I've posted this after consulting with the local BMC access rep (thanks Mick), who I'm sure will add comment at some point...
 Steve nevers 23 Jul 2014
In reply to bullybones:

Alright, whats SRT then?
OP John H Bull 23 Jul 2014
In reply to Steve nevers:

Single rope technique. Typically used by cavers to ascend a rope.
 jkarran 23 Jul 2014
In reply to Steve nevers:

Single Rope Technique. It's usually associated with caving.

jk
 Steve nevers 23 Jul 2014
In reply to bullybones:

Cheers, wasn't an TLA i'm familiar with.
OP John H Bull 23 Jul 2014
In reply to Steve nevers:
TLA, I like it. Maybe I should have given SRT in full, but the 2 guys didn't - maybe they meant something else...!
bogster 24 Jul 2014
In reply to bullybones:

Are the bolts still?
andyathome 24 Jul 2014
In reply to bullybones:

You really do seem to find them; don't you?

No. SRT is not a'sport' practised on our crags. They were talking bolocks.

What sort of bolts had they placed? That's important information for the de-bolters.
 aln 24 Jul 2014
In reply to Steve nevers:

What's a TLA?
 Enty 24 Jul 2014
In reply to bogster:

> Are the bolts still?

No they're the ones which vibrate when a Peaky gets close to them.

E
 Merlin 24 Jul 2014
In reply to Enty:

Ha!
 Merlin 24 Jul 2014
In reply to aln:

Three Letter Abbreviation...
 ashtond6 24 Jul 2014
In reply to Enty:

10/10 brilliant
 aln 24 Jul 2014
In reply to Merlin:

> Three Letter Abbreviation...

Ah. ION. FKS. BUC. LMO.
OP John H Bull 25 Jul 2014
In reply to andyathome:
> What sort of bolts had they placed? That's important information for the de-bolters.

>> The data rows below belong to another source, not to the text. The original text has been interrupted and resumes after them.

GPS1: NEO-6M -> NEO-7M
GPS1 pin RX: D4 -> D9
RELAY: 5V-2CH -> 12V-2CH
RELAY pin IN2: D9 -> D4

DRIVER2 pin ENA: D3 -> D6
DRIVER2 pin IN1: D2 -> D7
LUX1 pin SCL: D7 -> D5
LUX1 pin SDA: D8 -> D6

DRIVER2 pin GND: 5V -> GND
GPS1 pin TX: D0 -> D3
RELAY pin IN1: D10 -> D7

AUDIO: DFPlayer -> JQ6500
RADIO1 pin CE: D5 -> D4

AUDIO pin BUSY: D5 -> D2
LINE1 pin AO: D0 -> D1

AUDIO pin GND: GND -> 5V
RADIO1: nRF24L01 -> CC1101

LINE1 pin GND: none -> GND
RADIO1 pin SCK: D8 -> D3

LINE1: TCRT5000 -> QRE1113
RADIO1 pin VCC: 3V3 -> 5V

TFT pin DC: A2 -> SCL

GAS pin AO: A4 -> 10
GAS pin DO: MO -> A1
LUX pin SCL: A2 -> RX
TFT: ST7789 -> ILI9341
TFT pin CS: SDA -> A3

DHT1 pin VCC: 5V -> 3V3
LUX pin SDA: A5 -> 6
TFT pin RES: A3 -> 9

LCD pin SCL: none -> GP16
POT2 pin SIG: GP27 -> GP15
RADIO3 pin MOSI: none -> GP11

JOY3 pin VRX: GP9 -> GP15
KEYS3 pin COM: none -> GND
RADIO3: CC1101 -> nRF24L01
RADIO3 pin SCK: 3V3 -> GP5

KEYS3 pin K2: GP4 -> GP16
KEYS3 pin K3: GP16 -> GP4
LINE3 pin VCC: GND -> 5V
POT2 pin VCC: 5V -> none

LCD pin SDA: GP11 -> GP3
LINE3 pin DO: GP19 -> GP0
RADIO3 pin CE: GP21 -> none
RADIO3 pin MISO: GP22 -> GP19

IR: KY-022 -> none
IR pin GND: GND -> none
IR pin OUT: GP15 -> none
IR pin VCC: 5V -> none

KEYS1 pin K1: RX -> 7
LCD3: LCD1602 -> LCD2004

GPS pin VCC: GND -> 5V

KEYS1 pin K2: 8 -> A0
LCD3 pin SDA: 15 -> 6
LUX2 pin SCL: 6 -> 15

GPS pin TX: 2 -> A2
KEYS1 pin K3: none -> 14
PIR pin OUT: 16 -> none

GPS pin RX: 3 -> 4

I'd guess expansion, but I'm no expert. Just the stubs were visible, they took the hangers with them ('too expensive to leave behind').

OP John H Bull 25 Jul 2014
In reply to andyathome:
'SRT is not a'sport' practised on our crags.'

It is now!

Before we get too judgemental, let's remember that this part of Bridestones has a fragile skin that has been trashed by bouldereres for years, and also sports some of the biggest chipped holds known to man (big square ones, presumably created by the farmer for construction purposes). Whatever you think about bolting grit, the damage caused by these bolts pales in comparison!
Post edited at 11:23
 Bulls Crack 25 Jul 2014
In reply to bullybones:

Hmm - wonder if they're related to the Heptonstall bolts?
OP John H Bull 25 Jul 2014
In reply to Bulls Crack:
as discussed here I take it? http://www.ukclimbing.com/forums/t.php?t=586354

Possibly, but sounds to me unlikely, as the SRTers were keen to finish on a ledge to enable them to unclip and walk off.
 HammondR 25 Jul 2014
In reply to aln:

I understood that TLA was Three Letter Acronym, not Abbreviation. Suit yourself.
 danm 25 Jul 2014
In reply to HammondR:

> I understood that TLA was Three Letter Acronym, not Abbreviation. Suit yourself.

I think you are QON in the finest of UKC tradition.
 Tradical 26 Jul 2014
In reply to HammondR:

TLA or TLI...
 thinredline20 26 Jul 2014
In reply to bullybones:
Soughted It was two old fashioned 10mm raw bolts with sleeves.Managed to ease them out and backfill the hole.[Heptonstall?]
Post edited at 12:43
 Mike Hammill 26 Jul 2014
In reply to thinredline20:

Good work!
Best wishes,
Mike
andyathome 26 Jul 2014
In reply to thinredline20:

Good effort. I had a similar job to do at Woodhouse Scar some years ago when someone thought the best way to 'work' on the crag was to have a load of belay bolts in place that just needed hangers bolting on.